I never loved someone romantically in my life - had a few sexual partners, but in general my life had been pretty devoid of physical intimacy despite being popular. He truly was the first person beside family I cared for intensely. I did not know it was love back then - I thought it was just the love for humanity that drove me to want to be with him, or my ideals of his beauty that I see beyond the depression.

After he went home, his condition barely improved. A week after we decided to admit him to a public hospital, despite how horrid the condition of the place was. It was to keep him from harming himself. I visited him at the hospital almost everyday for two weeks until the doctor permitted him a "house visit". Now he has been out of the hospital for a bit more than a month, his condition barely improved. He still says "I want it to end" repeatedly whenever he suffers a depressive episode, and all I could do is to hold him, putting my hands on his shaking arms and legs, being as strong as I could. Even on a seemingly good day, when I ask him "how are you", if he replied with "it's okay" or "so-so", actually it meant he still wished to end of life; he affirmed me later that he wasn't being honest since it was very tiring of answering the same thing over and over.

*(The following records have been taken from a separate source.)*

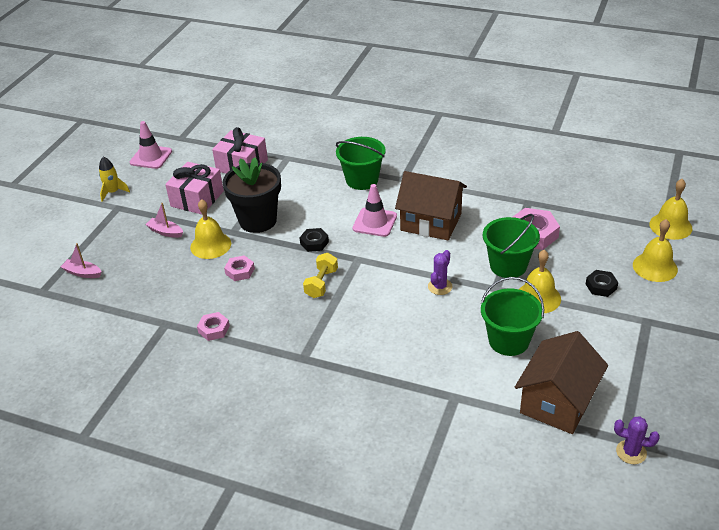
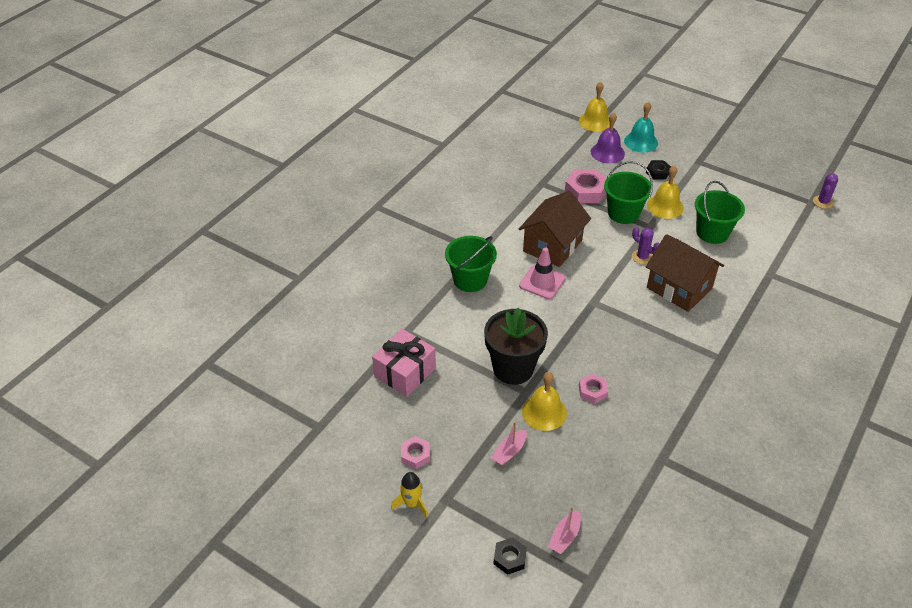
camera: 80 degrees left, 5 degrees up
(151, 157) = (349, 460): pink traffic cone -> none
(197, 199) = (455, 418): pink gift -> none
(214, 329) = (676, 419): pink nut -> pink nut (415, 455)
(314, 243) = (561, 329): black nut -> black nut (509, 558)
(321, 283) = (623, 332): yellow dumbbell -> none
(557, 402) = (777, 223): brown house -> brown house (679, 288)
(614, 242) = (607, 152): none -> purple bell
(655, 267) = (641, 142): yellow bell -> turquoise bell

Throughout these past months I have tried my very best to care for him, as a friend, and as someone who loves him. I confessed my love for him one day and he appreciated my honesty, touching my leg and replied with "you deserve better". All these times complex emotions and thoughts flow within me, but fortunately my principles and optimism kept me focused despite what some of my friends would view as unrealistic effort and over-sacrifice. A few of my internal inquiries were: is my help aggravating (too much pressure?), is his ineptitude to love me (and his family) back makes him feel worse about himself, can he see our effort and care through the curtain of depression, and whether how much I can continue with the situation with very minimal communication on his part. When I first affirmed my love to him, I told him not to worry whether he can reciprocate or not, because by giving, I'm learning and growing exponentially. I told him he affected my life in a positive way, even though the situation is utmost dire. But of course, tokens of appreciation, validation and communication would have been nice.

Then one day after we had a long, deep conversation, he said "I find you sweet, I find you attractive. I wish I could explore possibilities with you. But it's unfair to you". It's not exactly a compliment, but after months of haven't seen his smiles or laughs (no matter how weak those were)... being able to feel validated because he views me as such gave me... profoundness. It gave worth to unconditional love, one that derives from the purest of intentions. My apprehension to consider him as anything more than a friend in the beginning (due to our mutual agreement that dating each other when one is severely sick isn't rational) is gone. I will keep supporting him in the best way that I could. And I know the only way I could give such support is that I need to improve myself in a lot of ways - to be the best version of myself (a win-win situation). He might not improve ever, we might never get to experience anything beyond platonic love... but his words that day, was so resonant to my existence.